In the midst of the nastiness that prolly came from giardia infected tomatoes (as diagnosed by us since the docs seem to think there is nothing weird in a family of 9 having 7 members come down with stomach yuckies and the only people who have escaped the yuckies didn't eat the pico de gallo I made. (Yes, there is no small amount guilt I am carrying because I just had to have roma tomatoes and not those sucky, watery beefstake kind) we also: had the cable disconnected (not a big deal for me, but sick people do like to lounge in front of the noise box) and then the water and then the the fridge died as sad death. Now the dogs (who ate our leftovers) are sick. And in all this vomity mess i didn't get the comment platform changed and I have no idea if we have comments or not.

But while all this is going on Haiti, a country that I have loved from afar for a long time because of the brashness of some slaves a few hundred years ago 1) was one of 3 and only 3 democratic revolutions to have happened in the late 18th early 19th centuries- see also French and American and 2) was the site of the only successful revolt of African slaves in the New(ly colonized) World, has a massive earthquake and tens of thousands are dead. the bodies are stacked in the street to protest the lack of assistance. Water is as hard to come by as gold and much more needed.

Someone said on the news "how much longer will Haiti be punished for having overthrown their oppressors 200 years ago?" And they are right, about the punishment. You only have to look at the different economics of the Dominican Republic and Haiti to see how poorly we treat those who manage to thrwart the kyriarchy for a while.

But like physics, oppression works in the small as well as the large. Haiti's punishment from wealthy white nations isn't much different from the scorn heaped on beaten women who finally kill their husbands. While we might cheer their successful escape initially, we don't want them to pass on the idea that violence works to end oppression. It's bad for business as usual. Wouldn't it be better if that woman went to the authorities instead of grabbing a gun? Wouldn't it be better if Haiti asked for another round of "free trade" assistance and the international military police force to enforce it?

I think of Haiti as the little country that could. I have sobbed my eyes out at the news reports coming from Port a Prince. I hope when all the bodies have been buried and the tears have run dry that Haiti gets a chance to rebuild itself. A real chance.

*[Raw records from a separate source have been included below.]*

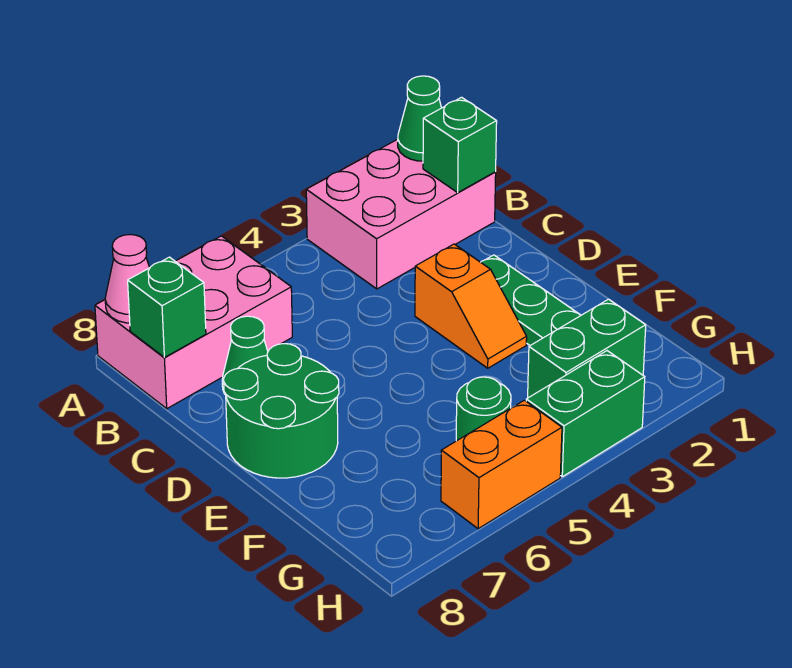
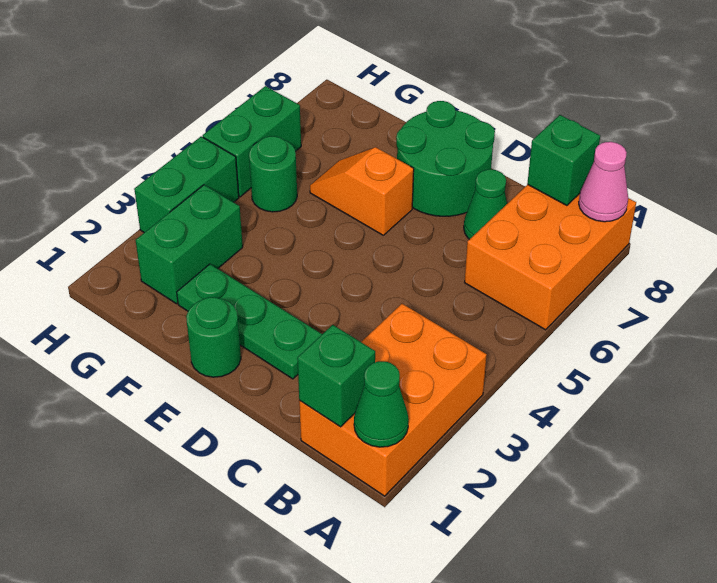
pink brick A1:B3 level 1 -> orange brick A1:B3 level 1
pink brick A6:B8 level 1 -> orange brick A6:B8 level 1
orange slope D3:E3 level 1 top D -> orange slope E6:F6 level 1 top E
none -> green round brick E1 level 1
orange brick H5:H6 level 1 -> green brick H5:H6 level 1

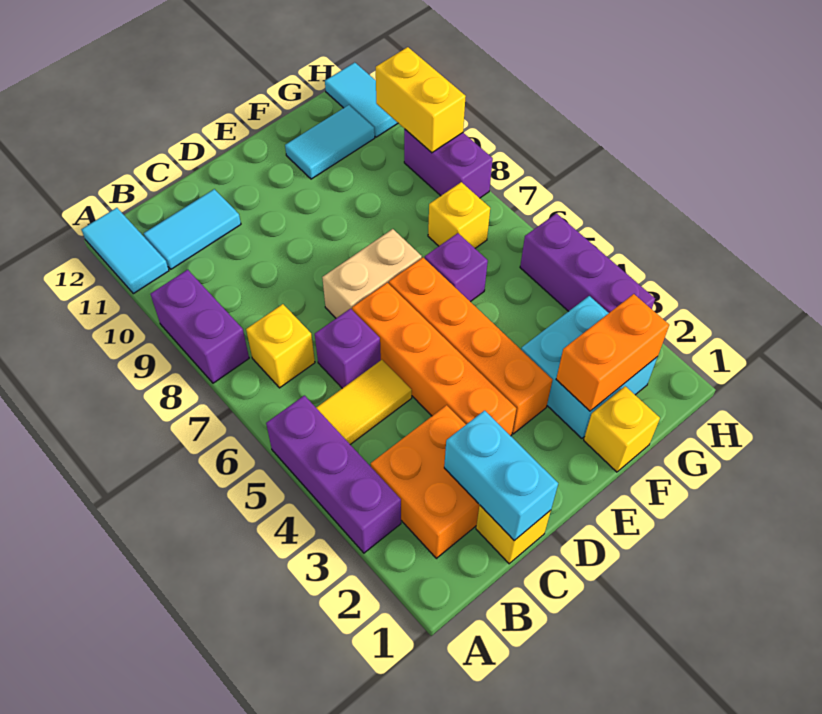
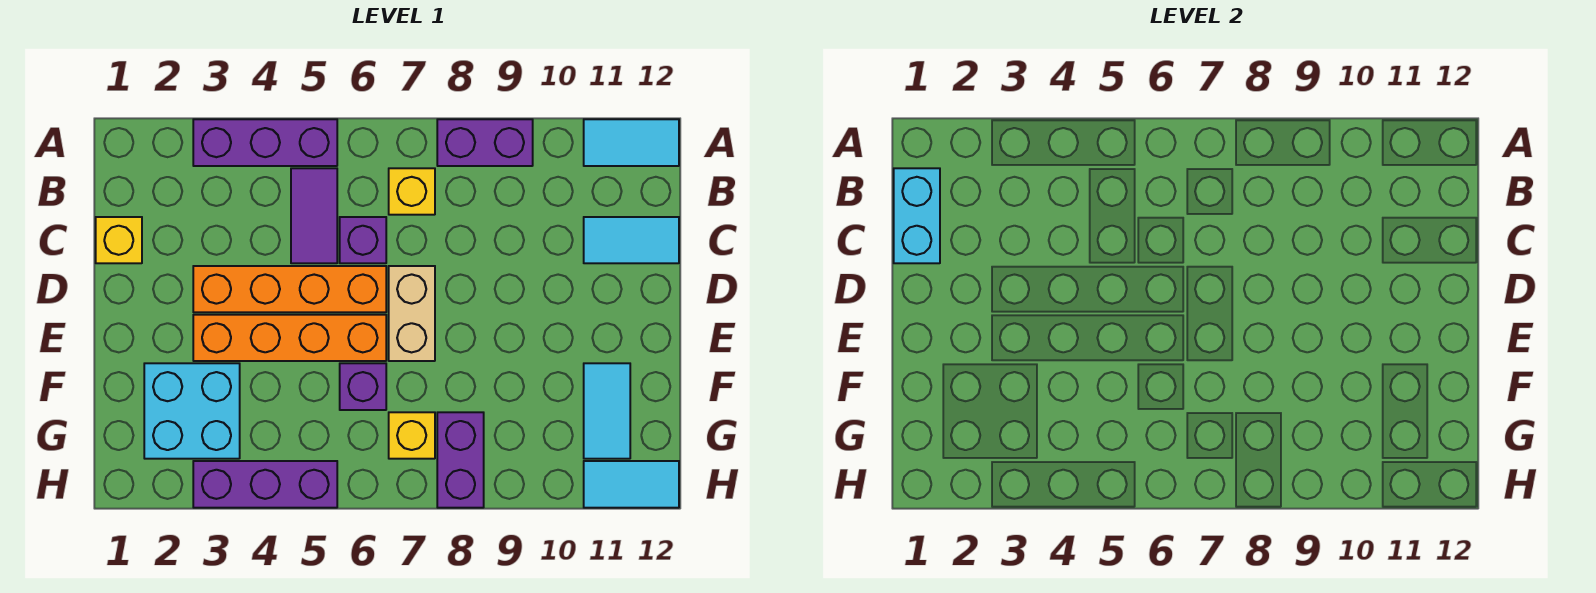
orange brick B2:C3 level 1 -> none
yellow tile B5:C5 level 1 -> purple tile B5:C5 level 1
cyan tile B11:C11 level 1 -> cyan tile C11:C12 level 1
cyan brick C1:C2 level 2 -> cyan brick B1:C1 level 2
yellow brick F1 level 1 -> none
orange brick F2:G2 level 2 -> none
purple brick H8:H9 level 1 -> purple brick G8:H8 level 1
yellow brick H9:H10 level 2 -> none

But I fear that this horrible tragedy will prove what we already know, that Obama is as Chicago school, disaster capitalist as Bush was and that Haiti will continue to be punished for the offense of seeking freedom on it's own terms.

And if you want to give money to help, I suggest giving to Partners in Health, whose staff is mostly native Haitian and whose goal is an indigenous reform of the country's health care infrastructure.